You then need to view all evidence collected in the case and determining what should be submitted to a laboratory for analysis, and exactly what analysis should be performed if necessary.

Next you should determine whether surveillance needs to be conducted, and what type of surveillance to use.

After that you can evaluate the significance of any statements and determining which individuals need to be re-interviewed.

Then you need to determine if you need to collect any additional evidence that may have been overlooked during the preliminary investigation.

Essential Traits of an Effective Investigator

The investigator that consistently solves difficult cases is often said to have luck. While this may be partially true, it is probably only a small portion of what really makes the investigator effective. To be an effective investigator, in addition to being adequately prepared, you must also possess and develop certain essential traits. Some of these traits are as follows:

A. Self-Discipline

Every successful investigator must possess a high degree of self discipline. This self discipline helps guide the investigator’s behavior to ensure that only legally acceptable and ethical methods of investigation are utilized to solve cases. A successful investigator always approaches the case with an alert and fastidious attention to detail and never leaves anything to chance. All steps of the investigation must be carefully calculated and chances never taken that might jeopardize the case.

B. Reasoning Ability

This is based on the investigator’s ability to draw conclusions from evidence discovered in the course of an investigation. The ability to analyze a multitude of facts, and determine how they interrelate, is basic to a successful investigation.
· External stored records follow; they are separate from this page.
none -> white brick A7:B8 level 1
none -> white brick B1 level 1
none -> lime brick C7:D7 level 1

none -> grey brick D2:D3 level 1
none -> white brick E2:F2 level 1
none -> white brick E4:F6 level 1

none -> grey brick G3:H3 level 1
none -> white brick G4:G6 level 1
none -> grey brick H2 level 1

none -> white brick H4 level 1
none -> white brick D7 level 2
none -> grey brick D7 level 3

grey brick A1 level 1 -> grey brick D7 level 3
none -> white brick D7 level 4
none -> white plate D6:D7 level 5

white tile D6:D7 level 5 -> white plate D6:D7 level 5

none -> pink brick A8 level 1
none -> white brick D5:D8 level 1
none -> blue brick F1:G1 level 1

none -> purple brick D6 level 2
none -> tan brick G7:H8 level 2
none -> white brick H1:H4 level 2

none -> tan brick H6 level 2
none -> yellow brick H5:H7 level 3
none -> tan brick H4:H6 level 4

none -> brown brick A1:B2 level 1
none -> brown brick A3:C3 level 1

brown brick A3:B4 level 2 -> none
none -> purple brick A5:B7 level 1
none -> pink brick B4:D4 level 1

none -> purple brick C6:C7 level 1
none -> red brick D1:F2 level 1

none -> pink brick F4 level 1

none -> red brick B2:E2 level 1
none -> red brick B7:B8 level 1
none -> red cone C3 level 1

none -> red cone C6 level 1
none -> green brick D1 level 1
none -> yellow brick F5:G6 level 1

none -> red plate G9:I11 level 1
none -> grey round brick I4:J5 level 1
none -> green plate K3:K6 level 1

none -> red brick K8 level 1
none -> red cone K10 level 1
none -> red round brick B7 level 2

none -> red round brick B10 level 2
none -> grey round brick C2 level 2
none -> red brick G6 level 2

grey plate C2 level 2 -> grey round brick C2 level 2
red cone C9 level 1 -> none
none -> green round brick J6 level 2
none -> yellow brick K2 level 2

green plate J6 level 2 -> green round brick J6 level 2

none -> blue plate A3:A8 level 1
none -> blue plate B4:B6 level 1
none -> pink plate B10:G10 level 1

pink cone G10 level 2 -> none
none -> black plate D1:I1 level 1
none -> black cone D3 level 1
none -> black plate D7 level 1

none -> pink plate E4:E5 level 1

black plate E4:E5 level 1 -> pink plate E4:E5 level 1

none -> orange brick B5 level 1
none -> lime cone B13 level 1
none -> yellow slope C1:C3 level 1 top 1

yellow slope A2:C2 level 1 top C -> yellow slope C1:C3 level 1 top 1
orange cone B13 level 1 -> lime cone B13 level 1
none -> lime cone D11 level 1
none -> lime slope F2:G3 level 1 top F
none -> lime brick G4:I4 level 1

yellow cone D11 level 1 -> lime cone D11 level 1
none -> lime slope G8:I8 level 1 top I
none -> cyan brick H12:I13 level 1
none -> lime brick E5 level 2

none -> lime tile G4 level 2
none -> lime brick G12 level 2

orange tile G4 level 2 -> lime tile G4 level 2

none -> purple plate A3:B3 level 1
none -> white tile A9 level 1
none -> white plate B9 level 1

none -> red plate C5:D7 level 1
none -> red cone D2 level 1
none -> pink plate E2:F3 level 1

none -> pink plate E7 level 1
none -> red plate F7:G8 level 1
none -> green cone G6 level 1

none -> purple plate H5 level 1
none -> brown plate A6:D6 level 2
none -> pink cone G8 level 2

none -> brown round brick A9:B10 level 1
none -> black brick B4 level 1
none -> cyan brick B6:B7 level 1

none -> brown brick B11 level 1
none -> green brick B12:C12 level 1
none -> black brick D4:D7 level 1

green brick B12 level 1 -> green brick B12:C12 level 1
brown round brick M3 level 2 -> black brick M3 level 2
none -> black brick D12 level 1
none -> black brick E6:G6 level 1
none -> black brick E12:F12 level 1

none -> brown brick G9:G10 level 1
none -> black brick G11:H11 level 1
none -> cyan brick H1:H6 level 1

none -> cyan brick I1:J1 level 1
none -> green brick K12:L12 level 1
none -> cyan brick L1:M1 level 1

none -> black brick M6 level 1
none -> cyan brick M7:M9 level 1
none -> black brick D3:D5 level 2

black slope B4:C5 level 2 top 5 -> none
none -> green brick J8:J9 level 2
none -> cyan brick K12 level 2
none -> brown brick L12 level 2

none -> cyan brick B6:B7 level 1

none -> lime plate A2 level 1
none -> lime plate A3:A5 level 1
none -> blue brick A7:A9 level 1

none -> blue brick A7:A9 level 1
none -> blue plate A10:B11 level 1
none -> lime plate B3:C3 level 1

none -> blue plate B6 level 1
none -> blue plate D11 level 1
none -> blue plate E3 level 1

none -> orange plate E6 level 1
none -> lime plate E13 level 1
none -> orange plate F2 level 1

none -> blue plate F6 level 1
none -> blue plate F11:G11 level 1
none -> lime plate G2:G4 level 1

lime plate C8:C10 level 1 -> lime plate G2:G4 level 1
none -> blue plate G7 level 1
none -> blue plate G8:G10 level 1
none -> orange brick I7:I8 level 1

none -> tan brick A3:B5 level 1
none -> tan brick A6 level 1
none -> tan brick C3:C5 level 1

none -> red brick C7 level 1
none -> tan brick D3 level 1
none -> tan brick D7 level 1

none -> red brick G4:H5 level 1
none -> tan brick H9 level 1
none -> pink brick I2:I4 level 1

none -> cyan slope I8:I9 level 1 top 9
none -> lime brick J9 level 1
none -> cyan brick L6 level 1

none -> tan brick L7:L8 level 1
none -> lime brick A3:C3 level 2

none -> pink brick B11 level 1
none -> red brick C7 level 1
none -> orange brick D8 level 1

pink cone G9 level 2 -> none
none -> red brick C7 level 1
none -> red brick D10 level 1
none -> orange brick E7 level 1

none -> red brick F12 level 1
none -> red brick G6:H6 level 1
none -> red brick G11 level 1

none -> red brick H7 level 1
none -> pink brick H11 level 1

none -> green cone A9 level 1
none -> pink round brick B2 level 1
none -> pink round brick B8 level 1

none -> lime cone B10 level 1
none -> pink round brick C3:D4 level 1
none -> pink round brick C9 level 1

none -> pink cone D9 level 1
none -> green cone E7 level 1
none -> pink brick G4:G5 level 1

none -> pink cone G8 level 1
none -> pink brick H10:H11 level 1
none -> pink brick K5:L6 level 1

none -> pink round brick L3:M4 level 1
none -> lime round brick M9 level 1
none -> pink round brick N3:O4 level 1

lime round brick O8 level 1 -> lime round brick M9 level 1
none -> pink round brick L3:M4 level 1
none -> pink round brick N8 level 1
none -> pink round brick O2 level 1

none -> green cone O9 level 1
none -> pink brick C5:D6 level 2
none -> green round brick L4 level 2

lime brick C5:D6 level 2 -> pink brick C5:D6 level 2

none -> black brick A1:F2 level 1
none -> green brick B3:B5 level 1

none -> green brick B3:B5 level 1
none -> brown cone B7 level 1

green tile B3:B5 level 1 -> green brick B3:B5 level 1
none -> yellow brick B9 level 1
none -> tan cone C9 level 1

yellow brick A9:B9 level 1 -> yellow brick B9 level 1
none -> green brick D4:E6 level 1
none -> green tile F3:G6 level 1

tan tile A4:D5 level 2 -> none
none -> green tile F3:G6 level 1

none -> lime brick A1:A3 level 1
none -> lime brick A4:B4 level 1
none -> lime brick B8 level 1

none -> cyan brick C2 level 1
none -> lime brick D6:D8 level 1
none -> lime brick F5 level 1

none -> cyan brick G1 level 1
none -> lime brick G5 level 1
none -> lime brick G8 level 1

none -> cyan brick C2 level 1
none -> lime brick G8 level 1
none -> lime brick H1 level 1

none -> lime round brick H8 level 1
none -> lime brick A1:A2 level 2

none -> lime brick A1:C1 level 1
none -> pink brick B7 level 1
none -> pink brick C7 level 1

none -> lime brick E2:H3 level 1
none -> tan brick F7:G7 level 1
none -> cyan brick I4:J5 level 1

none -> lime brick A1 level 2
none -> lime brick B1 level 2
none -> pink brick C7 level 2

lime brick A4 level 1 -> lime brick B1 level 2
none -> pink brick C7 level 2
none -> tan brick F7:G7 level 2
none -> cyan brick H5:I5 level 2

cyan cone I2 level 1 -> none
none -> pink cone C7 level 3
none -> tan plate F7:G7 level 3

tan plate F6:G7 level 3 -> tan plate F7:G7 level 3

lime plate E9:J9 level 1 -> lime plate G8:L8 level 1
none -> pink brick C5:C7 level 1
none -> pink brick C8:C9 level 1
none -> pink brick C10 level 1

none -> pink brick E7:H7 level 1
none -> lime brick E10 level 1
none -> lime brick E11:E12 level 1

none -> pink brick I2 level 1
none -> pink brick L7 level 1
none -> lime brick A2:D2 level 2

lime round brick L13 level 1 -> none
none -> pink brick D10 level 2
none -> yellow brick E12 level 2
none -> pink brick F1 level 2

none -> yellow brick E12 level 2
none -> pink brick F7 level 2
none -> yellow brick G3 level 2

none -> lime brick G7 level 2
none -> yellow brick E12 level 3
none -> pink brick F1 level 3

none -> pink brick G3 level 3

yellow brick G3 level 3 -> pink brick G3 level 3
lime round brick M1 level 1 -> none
Although law enforcement officers practice this trait on a regular basis, this mental challenge is a routine part of being an investigator. Methods of reasoning include two types:

1. Deductive Reasoning

Deductive reasoning is practiced on a daily basis by nearly every investigator. An investigator is tasked with uncovering all the facts involved with a case in an effort to solve the case. In the case of deductive reasoning, a person deduces certain information without the benefit of all the facts.

2. Inductive Reasoning

Through the use of inductive reasoning, the investigator is able to avoid the narrowing of his/her perceptions. It is always best to have all the facts before a conclusion is reached concerning what has taken place, and how and by whom.

Criminal Example:

An investigator might arrive at the scene of a death and observe a gunshot wound to the right temple of the deceased and a weapon still in the person’s right hand. The deceased is lying on the floor of their home, there is no evidence of a forced entry, and preliminary information reveals that the deceased had no enemies. The investigator then uses deductive reasoning to conclude that the deceased committed suicide using the weapon in their hand.

However, had inductive reasoning been used, the investigator would not have been so hasty to draw a conclusion before all the facts were known. In this example, the investigator should have waited and obtained all of the facts before drawing a conclusion. He/she may have learned that the neighborhood in which the deceased lived had been a target of a group of armed “knock and rob” criminals. He/she might also have learned that the bullet that killed the victim was a different caliber than the weapon in his hand. Based on these two additional pieces of evidence, the investigator would most likely have formed a different opinion about the circumstances surrounding this death.

Reasoning ability is important because the investigator will be asked to draw conclusions on subjects. You may have heard that you are not to include opinions in reports. However, investigators are, by the nature of their job, required to develop opinions. This is a weighty responsibility.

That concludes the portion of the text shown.